Qu’est-ce qui vous a amené à exercer votre profession ?


Après avoir passé 24 ans dans le secteur de l’agroalimentaire en Normandie, j’ai eu l’opportunité de devenir actionnaire des Tricots Saint James en 2012, pour lesquels j’assure la présidence depuis maintenant presque dix ans.

Vous étiez effectivement à l’époque directeur général adjoint de la Coopérative laitière d’Isigny Sainte-Mère, quel lien faites-vous entre cette activité et votre investissement actuel pour Saint James ?


Il y a en effet des similitudes entre Isigny Sainte-Mère et Saint James. Les deux entreprises sont fortement attachées à leur terroir et leur savoir-faire est indéniable. Le pull marin est à Saint James ce que la crème fraîche et le beurre AOP sont à Isigny : des produits de terroir, de
qualité, fabriqués localement avec un cahier des charges strict et un savoir-faire humain. Les deux entreprises sont d'ailleurs labellisées Entreprise du Patrimoine Vivant [EPV], un label de reconnaissance de l’État pour distinguer des entreprises de savoir-faire industriels et
artisanaux d’excellence.

Quel rapport entretenez-vous au territoire dans lequel vous vous inscrivez, à la région, à la localité dans laquelle vous vous situez ?


Installés dans le village de Saint James depuis plusieurs générations, nous bénéficions tout d’abord d’un ancrage historique dans la région. Cette année, nous fêtons nos 132 ans. Parmi les 300 personnes travaillant dans nos ateliers, ou les dix salariés supplémentaires qui sont recrutés chaque année, la moitié est normande et l’autre bretonne. C’est dire que nous cherchons l’alliance des régions ! Je suis moi-même normand et le directeur général [Patrice Guinebault] breton.
Le label EPV, comme l’association ARSEN [Association Régionale des savoir-faire d'Excellence Normands] sont très importants dans nos relations avec les autres entreprises. Nous sommes en effet soixante labellisés en Bretagne et Normandie qui discutons régulièrement ensemble. Il est aujourd’hui fondamental de faire partie de réseaux et d’entretenir le dialogue. Se retrouver sur des salons, par exemple, permet de voir les projets des autres, d’en discuter, ainsi que de se
positionner. L’un des sujets vifs des entreprises françaises et des partisans du made in France concerne notamment l’export. Mais j’ai souvent tendance à dire que si plus de 40% de notre activité se situe et réussit à l’export, c’est que pour être fort à l’export, il faut d’abord l’être sur son territoire.

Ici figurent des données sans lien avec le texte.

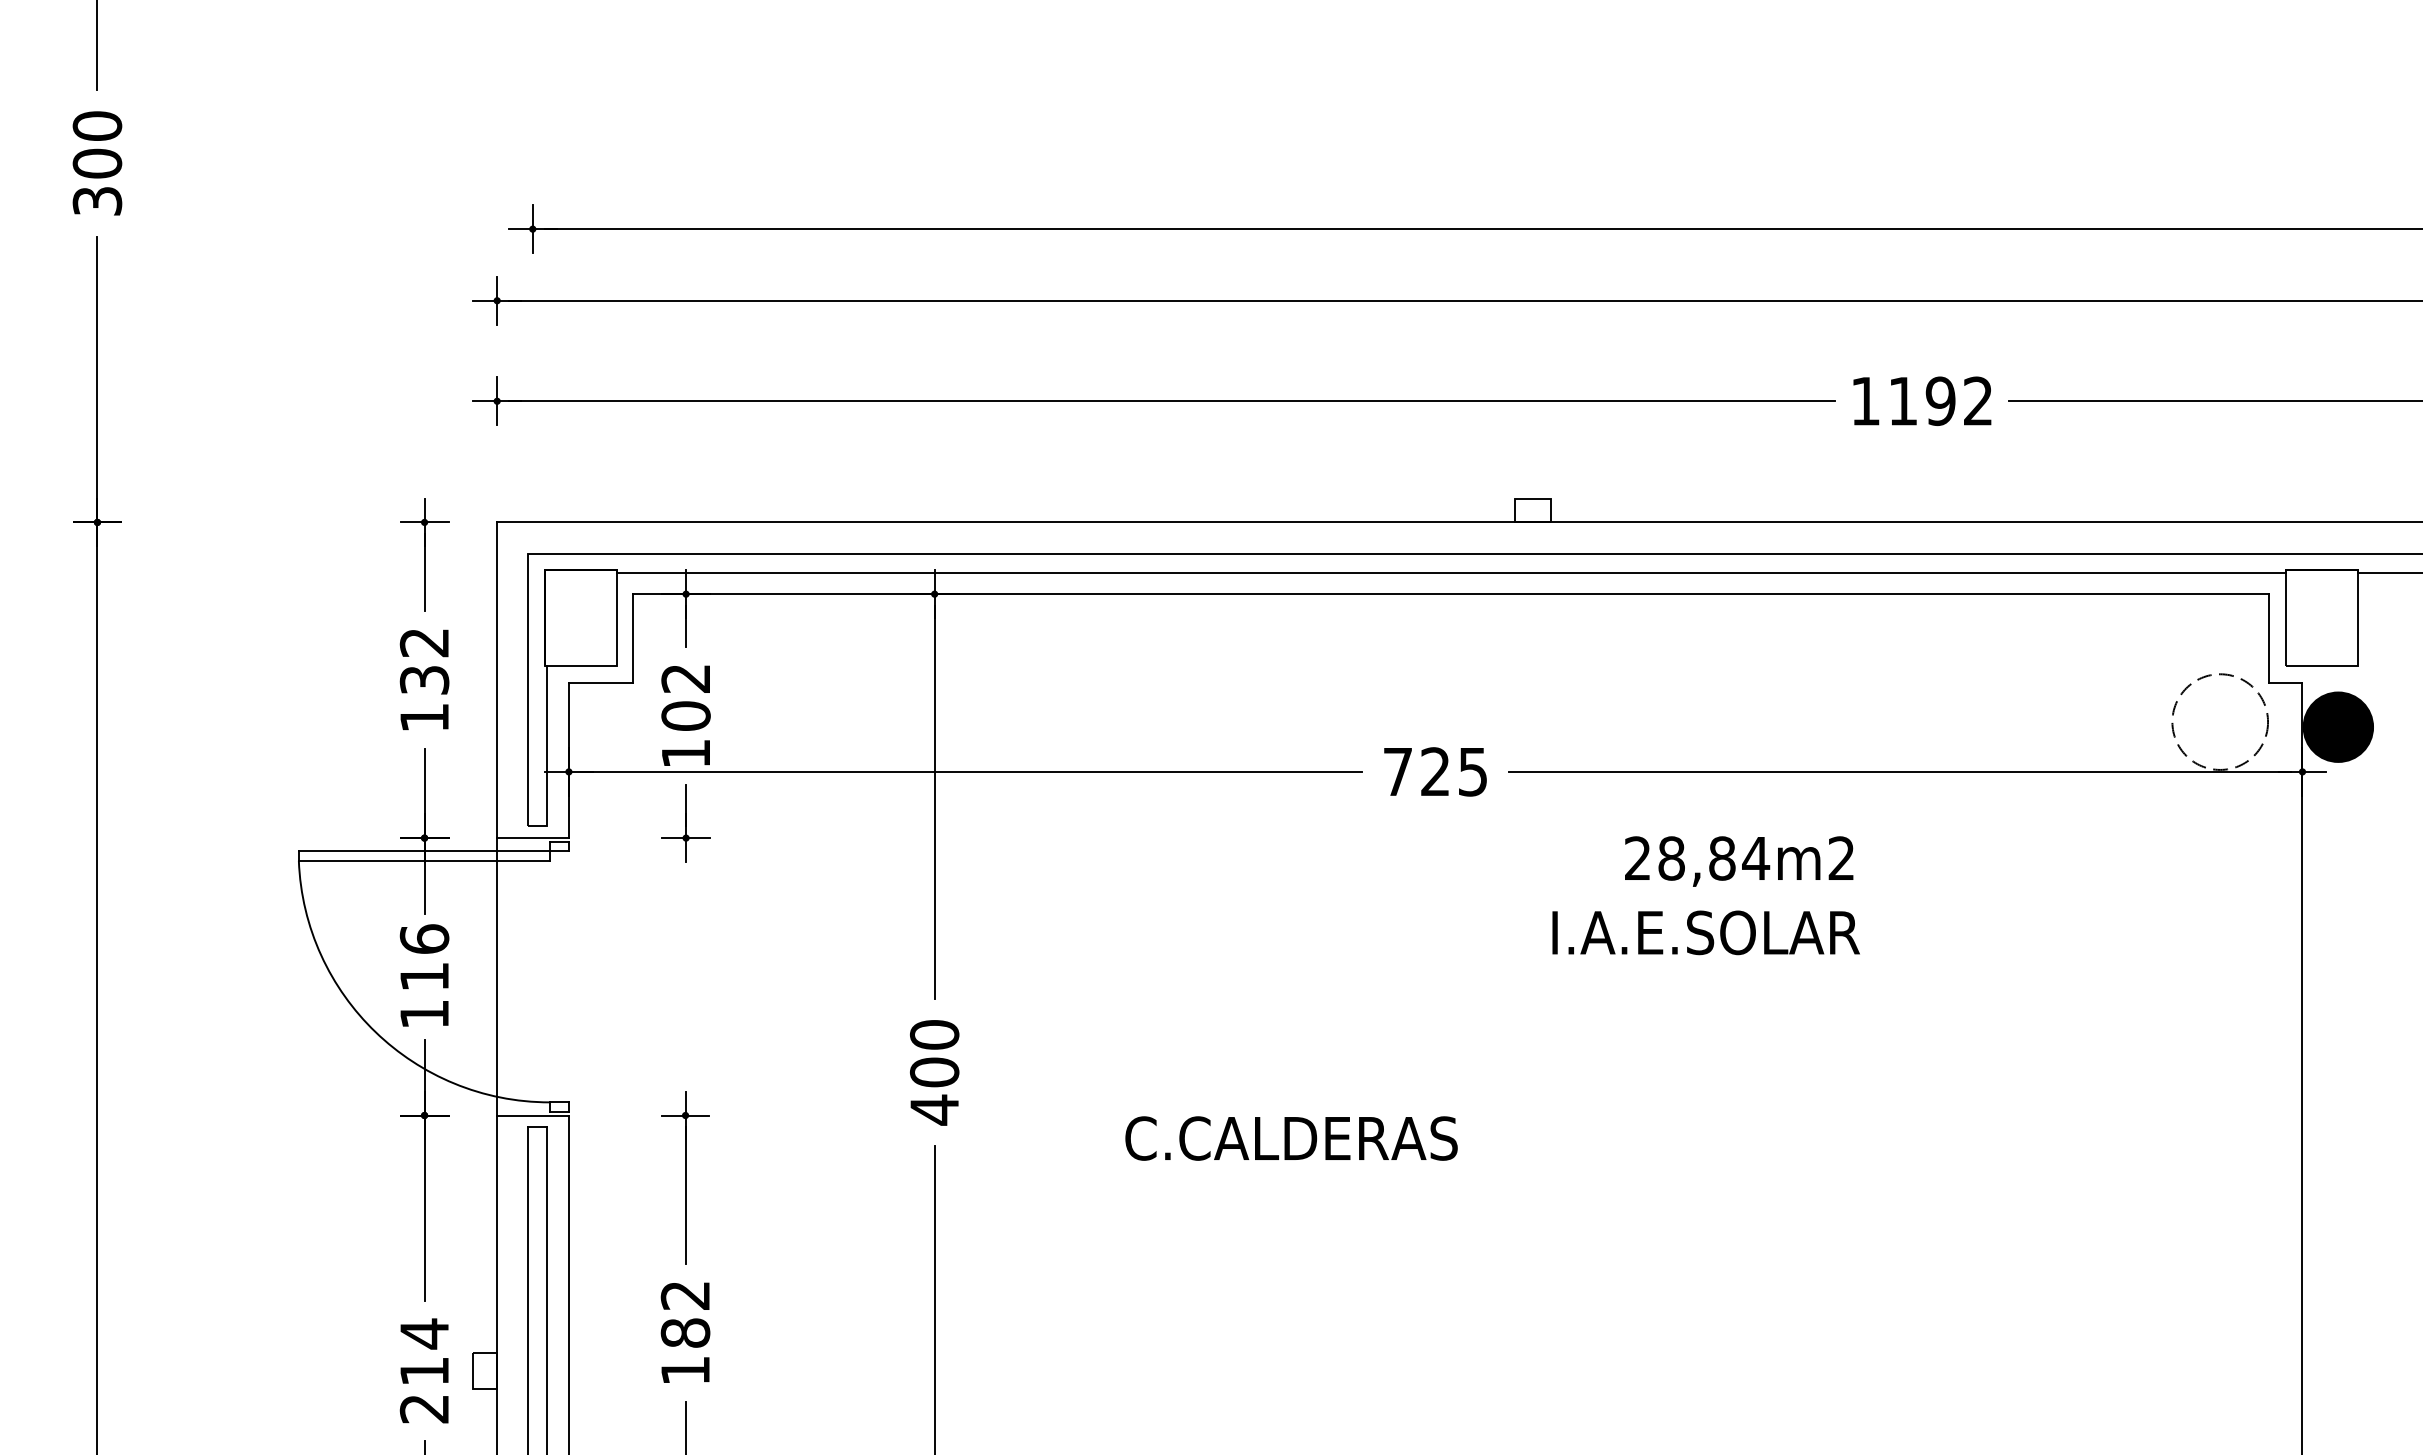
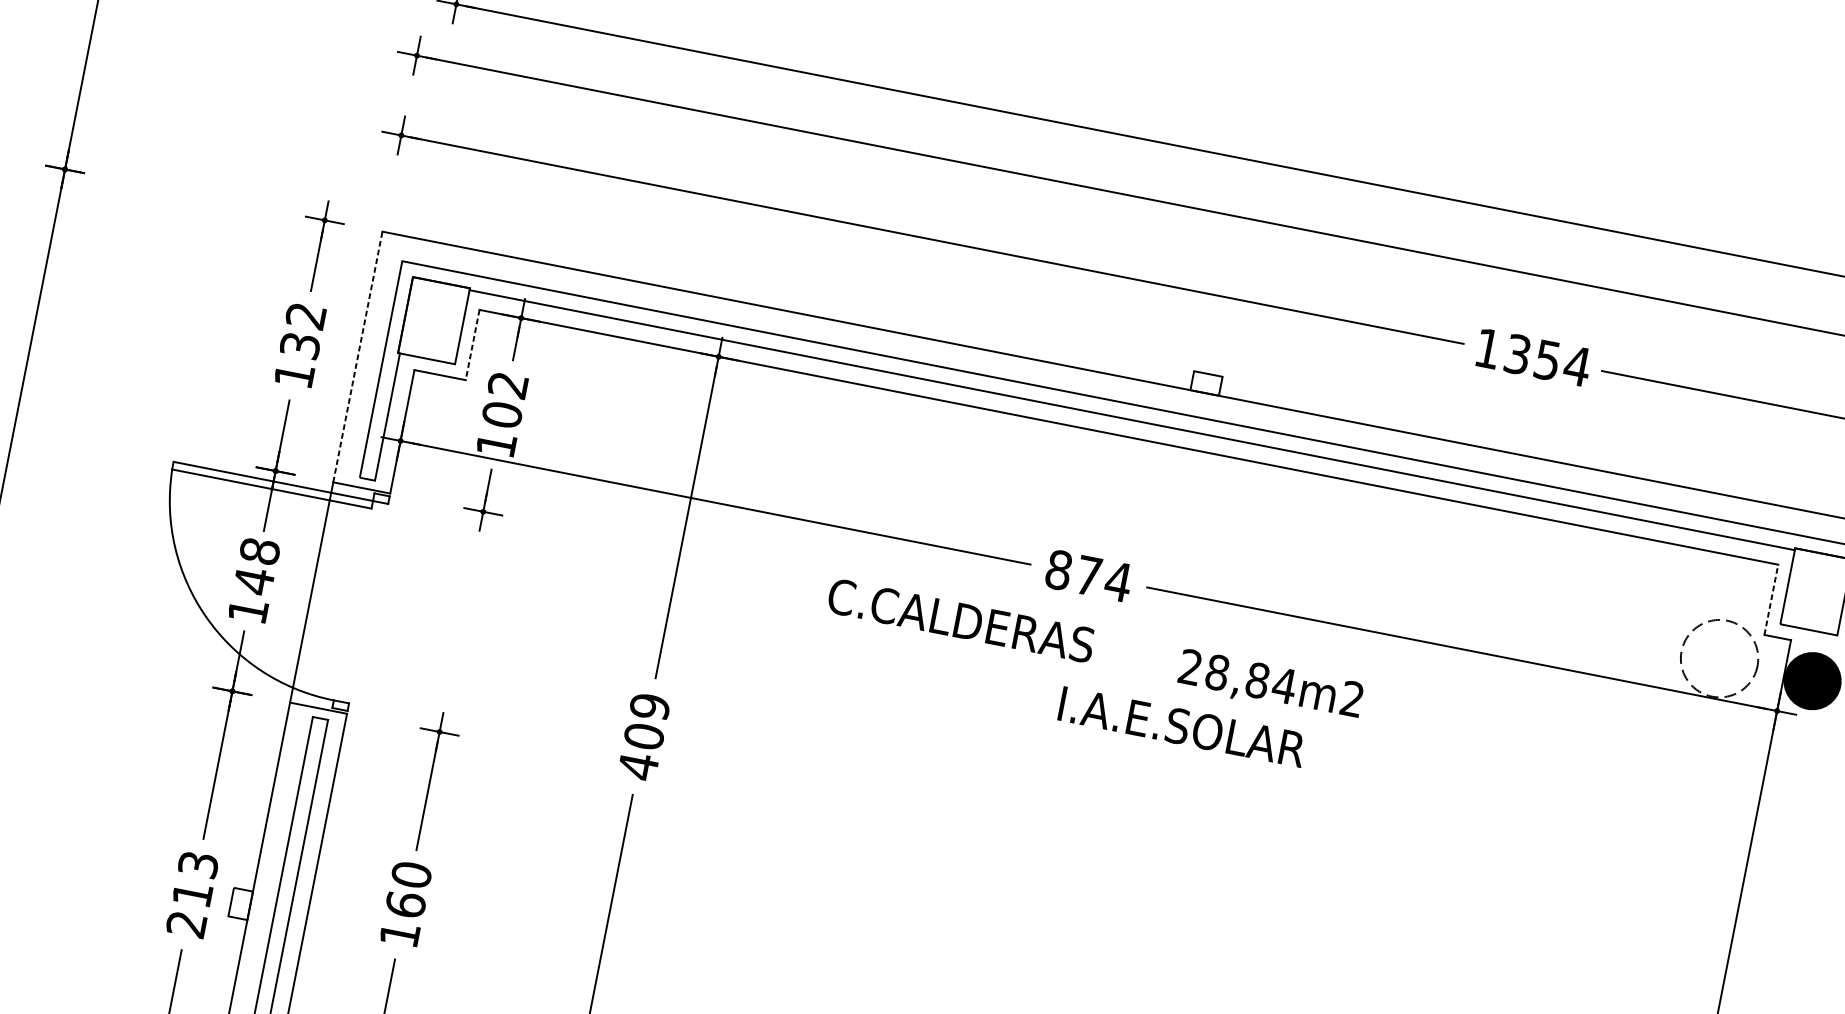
text: (1941, 401) -> (1548, 360), 1192 -> 1354
line: (2269, 637) -> (1771, 599), solid -> dashed
line: (633, 638) -> (472, 345), solid -> dashed
line: (497, 680) -> (358, 357), solid -> dashed
text: (1435, 771) -> (1088, 575), 725 -> 874
text: (1739, 861) -> (1270, 685), moved
text: (1705, 932) -> (1181, 726), moved
text: (424, 958) -> (256, 566), 116 -> 148
text: (934, 1034) -> (649, 706), 400 -> 409
text: (1291, 1138) -> (961, 620), moved
text: (685, 1313) -> (408, 889), 182 -> 160
text: (424, 1333) -> (198, 864), 214 -> 213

Lors de la fondation de la marque, la laine était issue de la région et était à destination des marins… à partir de quand les Tricots Saint James sont-ils allés chercher leur matière première
plus loin ?


Le changement a eu lieu lorsque les éleveurs ont fait le choix d’élever leurs moutons uniquement pour la viande. Auparavant, les moutons de pré-salé [la race locale] garantissaient des revenus diversifiés, mais aujourd’hui, comme pour beaucoup de races, leur laine est stockée ou exportée en Asie et ne revient plus en France que sous forme de produits transformés. Selon moi, il est temps aujourd’hui de permettre aux éleveurs de posséder des troupeaux lainiers, dont le débouché principal serait la laine. Le tout est d’informer sur les débouchés que cette matière première induit. En tant que marque pionnière de pulls marins tricotés, notre matériau phare reste la laine ! Nous avons ainsi été les premiers à remettre sur le marché en 2020 des pulls en laines 100% françaises, sur deux modèles [que vous pouvez retrouver ici] et continuons notre progression en sortant deux modèles supplémentaires cette année.

En quoi diriez-vous que Saint-James s’engage pour la société de demain ?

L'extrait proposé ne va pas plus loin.